No fault can be found with the principle involved in that excerpt, but we do not conclude that it upholds the extended right insisted upon by counsel. However, were it otherwise, we are convinced that the alleged error in this case, as manifested by the references we have made to the record, was not prejudicial to the substantial rights of defendant, and, unless so, we are not authorized to reverse the judgment therefor under the express provisions of section 340 of the Criminal Code of Practice. We make that statement because, as we have hereinbefore pointed out, defendant was permitted to testify to such prior assaults, and in such a way as to confirm the effects produced upon her body therefrom. The offered and rejected testimony by the two witnesses, other than defendant, was not only remote, but there was no effort or offer to prove the cause of the conditions sought to be established (i. e., by assaults from her husband); and, while counsel cite a case from Michigan apparently holding that such failure would not render the evidence incompetent, we seriously doubt the soundness of that holding. If, however, it should be accepted as correct, then for the nonprejudicial reason hereinbefore adverted to the error in rejecting the testimony would not authorize us to reverse the judgment.

However, it should be noted that the question asked the attorney was: "What was her physical condition then?" It may, or may not have referred to temporary wounds that she carried upon her body. More appropriately it would appear that it was in inquiry as to the condition of her physical health, rather than directed to eliciting the bruised condition of her body. Also, it should not be overlooked that the ruling of the court on the objection to defendant's testimony did not exclude what she had already stated, but only stopped her from further proceeding, and in her unexcluded statement she told the jury all of the facts covering the extreme rule embodied in the White opinion, which it will be noted only went to the extent of permitting the introduction of "The general character of the injuries received," etc., and which, as we interpret that language, is complied with when defendant is permitted to prove in general *694 terms assaults upon him by deceased, followed by visible effects upon his body.

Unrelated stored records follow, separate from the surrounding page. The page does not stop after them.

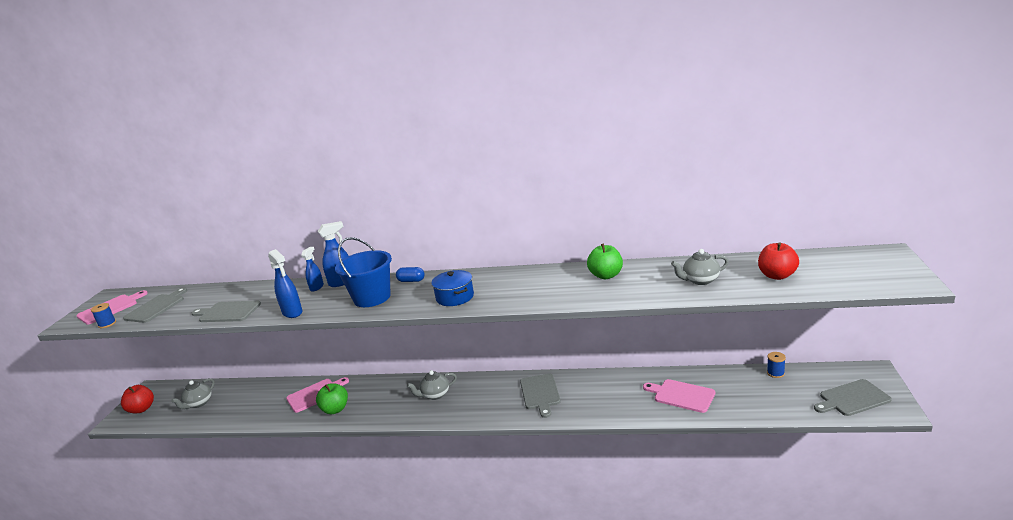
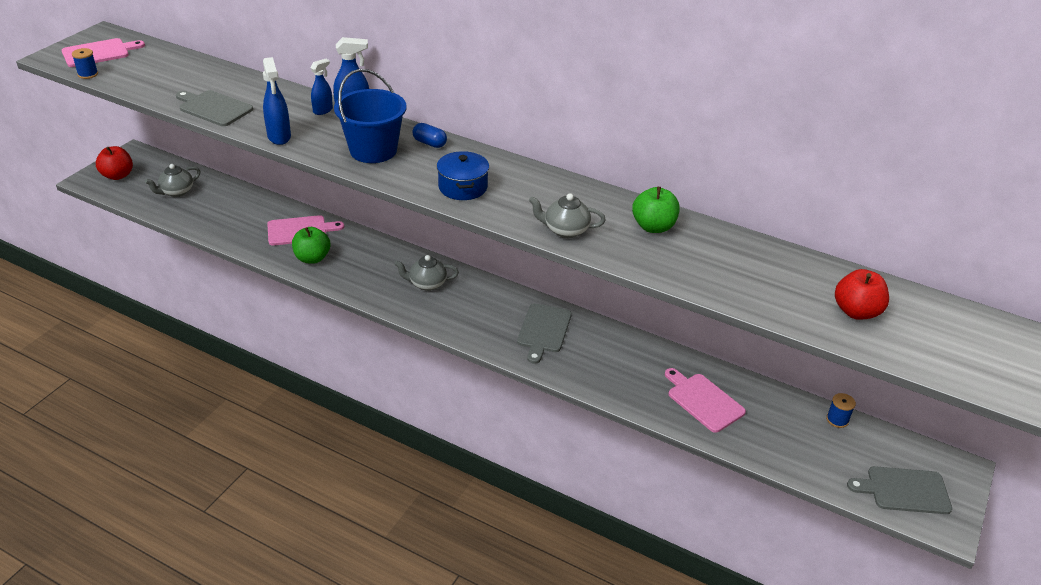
camera: 15 degrees right, 15 degrees up
(156, 307) = (145, 70): grey cutting board -> none
(700, 280) = (758, 280): grey teapot -> grey teapot (565, 230)

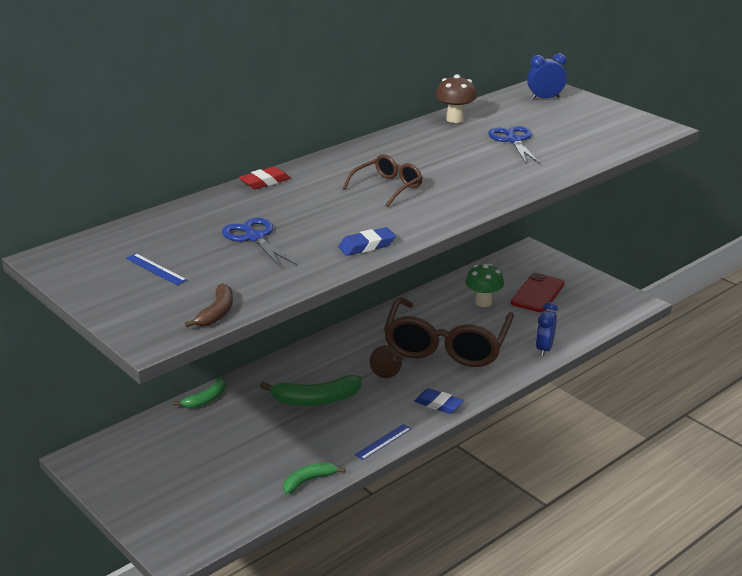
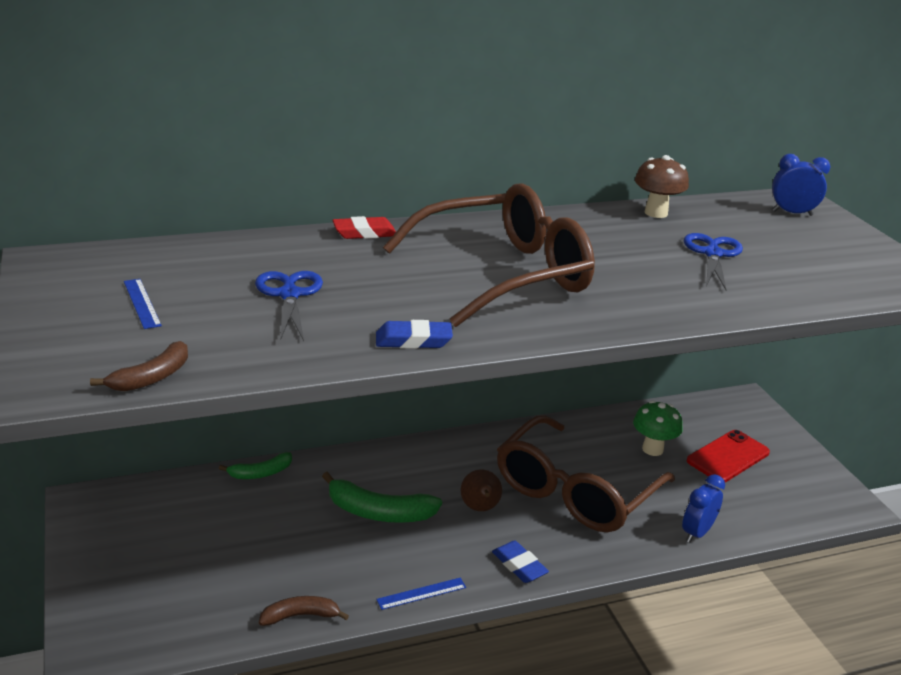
camera: 20 degrees right, 0 degrees up
(309, 481) = (300, 616): green banana -> brown banana
(388, 187) = (504, 274): brown glasses -> brown glasses, size x2.11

The section of the Criminal Code of Practice, supra, was enacted in view of the fact that the Legislature realized that no human tribunal is perfect, and that no trial is scarcely ever conducted precisely in accordance with prescribed rules of Furthermore, that departures therefrom, not resulting in prejudicial error to the defendant on trial, would not justify the granting of a new hearing to be followed by reinvestigation of the issues. A contrary rule would not only result in the consumption of unnecessary time of courts, but would likewise be followed by unlimited cost to the commonwealth in an effort to enforce its criminal laws. A recent declaration of the application of that section is found in the case of Hanna v. Commonwealth, 242 Ky. 584, 46 S.W.2d 1098.

A careful reading of this record, as well as brief of counsel, fails to convince us that defendant did not have a fair and impartial trial, and for which reason the judgment is affirmed.